Closed siddk closed 2 years ago
@siddk oh hey Sid, good to hear from you. a number of things actually - i think the consensus at Eleuther was that perceiver AR is not very promising. i don't have any plans on building it, if that is what you mean
Hey Phil - no sorry, wasn't intending for you to build it! Just wanted to get your thoughts on usability of your current code for the AR model (if it makes sense).
If it isn't too much trouble, could you tag me/point me to the discussion on the viability of the model?
@siddk yea, i think this repository is a good starting point - however, be aware that in the paper, they had to do some special masking regularization in the cross attention blocks (on the attn logits with -inf rather than post-softmax dropout) to get it to work well
the discussion happened in Eleuther's #research channel. one of the critics summarize it best as "this is just encoder / decoder architecture with encoder of 0 layers"
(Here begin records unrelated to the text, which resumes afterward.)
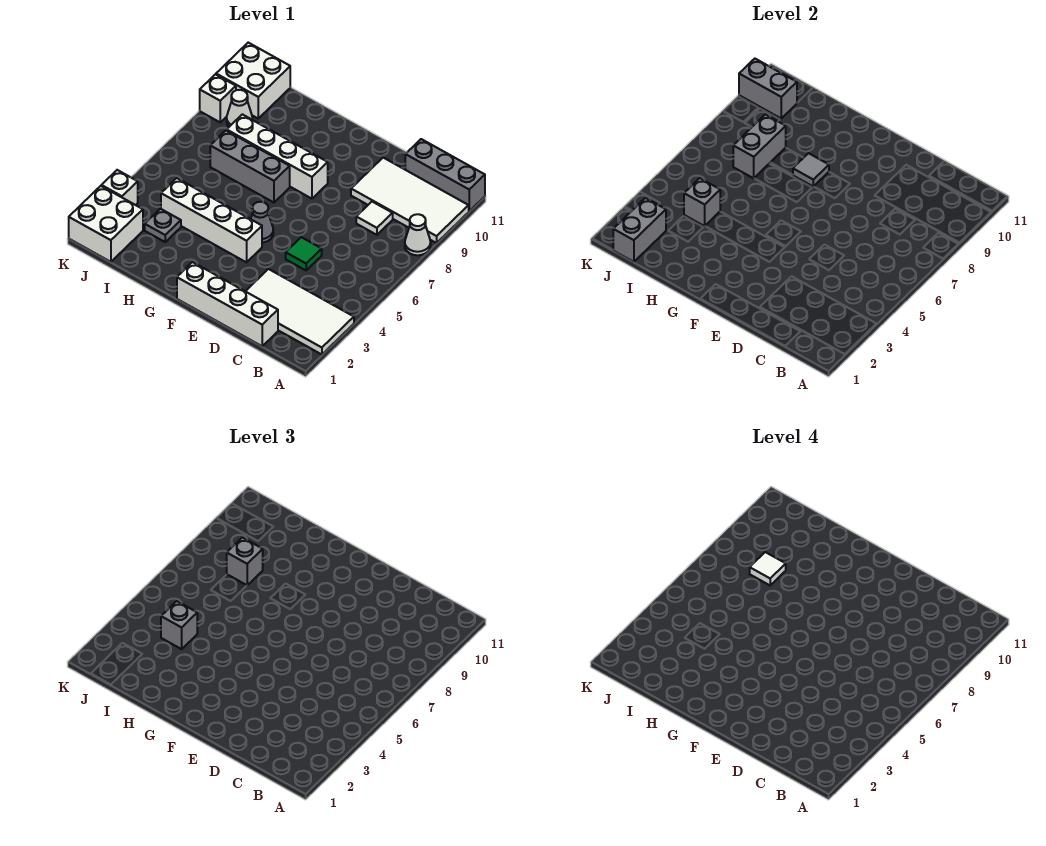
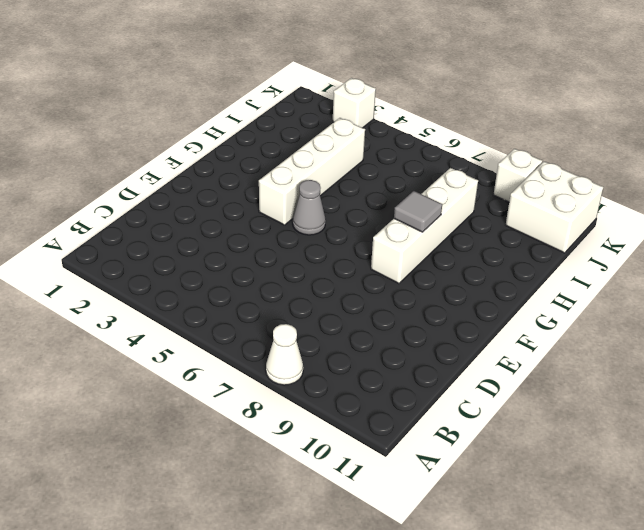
none -> white tile A2:D3 level 1
none -> white tile A9:D10 level 1
none -> grey brick A11:C11 level 1

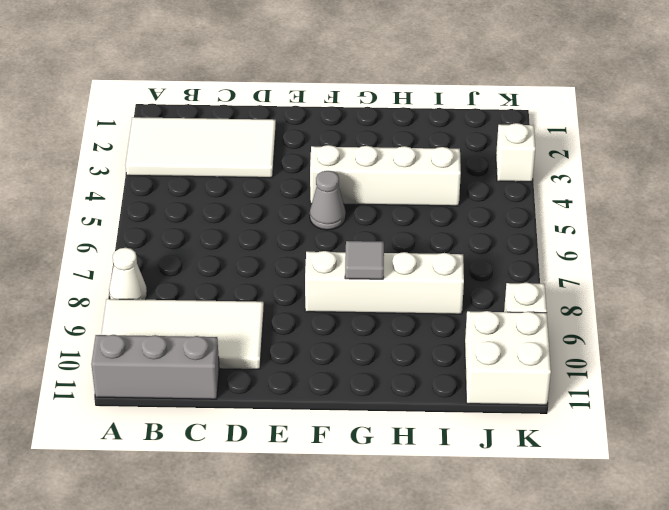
none -> white brick C1:F1 level 1
none -> white tile C8 level 1
none -> green tile D5 level 1

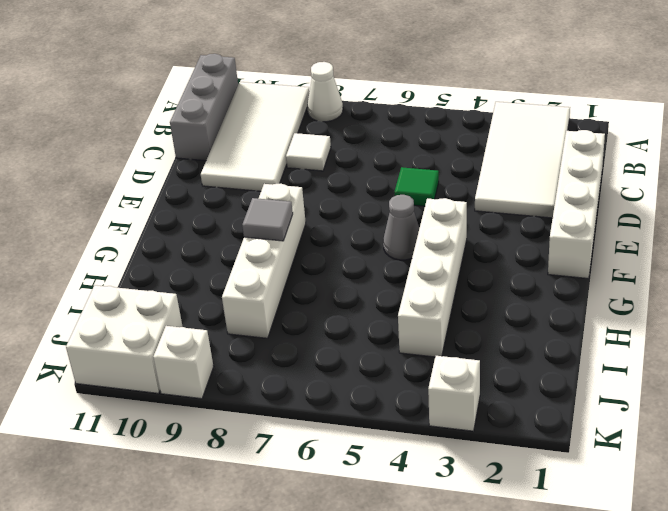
none -> grey brick G7:I7 level 1
none -> grey plate I3 level 1
none -> white brick J1:K2 level 1

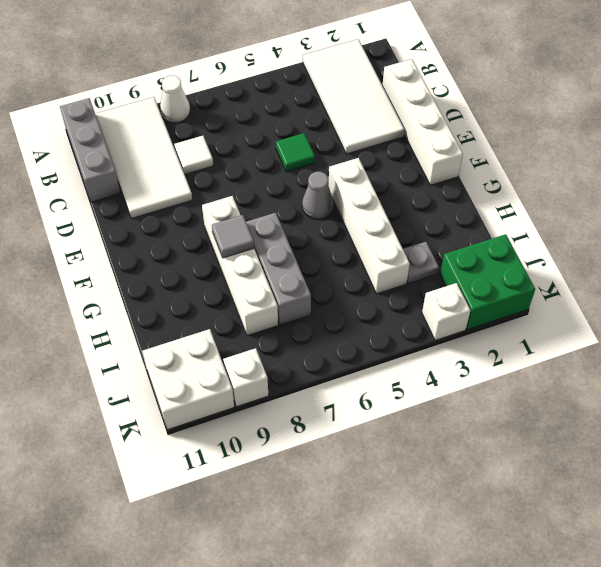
green brick J1:K2 level 1 -> white brick J1:K2 level 1
none -> white cone J9 level 1
none -> grey brick I4 level 2
none -> grey brick I7:I8 level 2

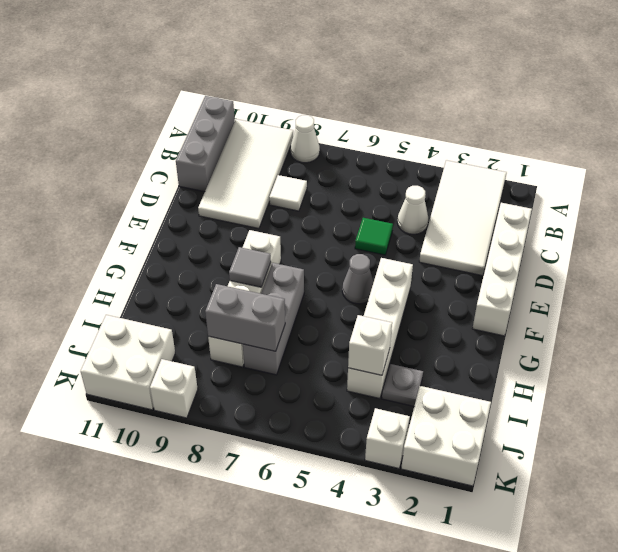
white cone C4 level 1 -> white cone J9 level 1
white brick I4 level 2 -> grey brick I4 level 2
none -> grey brick J1:J2 level 2
none -> grey brick J10:K10 level 2
none -> grey brick I4 level 3

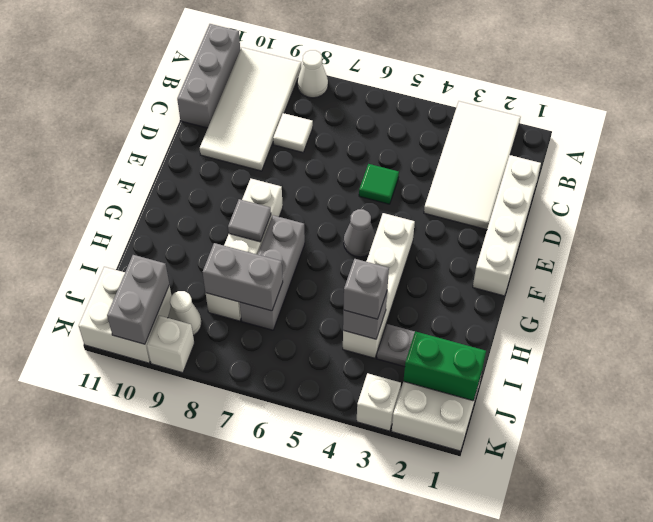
green brick J1:J2 level 2 -> grey brick J1:J2 level 2
none -> grey brick I8 level 3
none -> white tile I8 level 4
Thanks so much! Found the discussion... makes a good point, maybe I'm overthinking things 😅. Thanks so much for the kind response @lucidrains!
@siddk sounds good, good luck with your studies / research :)
Hey @lucidrains - love this repo, and still trying to wrap my head around the various difference between Perceiver architectures; how hard would it be to extend PerceiverIO to PerceiverAR; what fundamentally needs to change?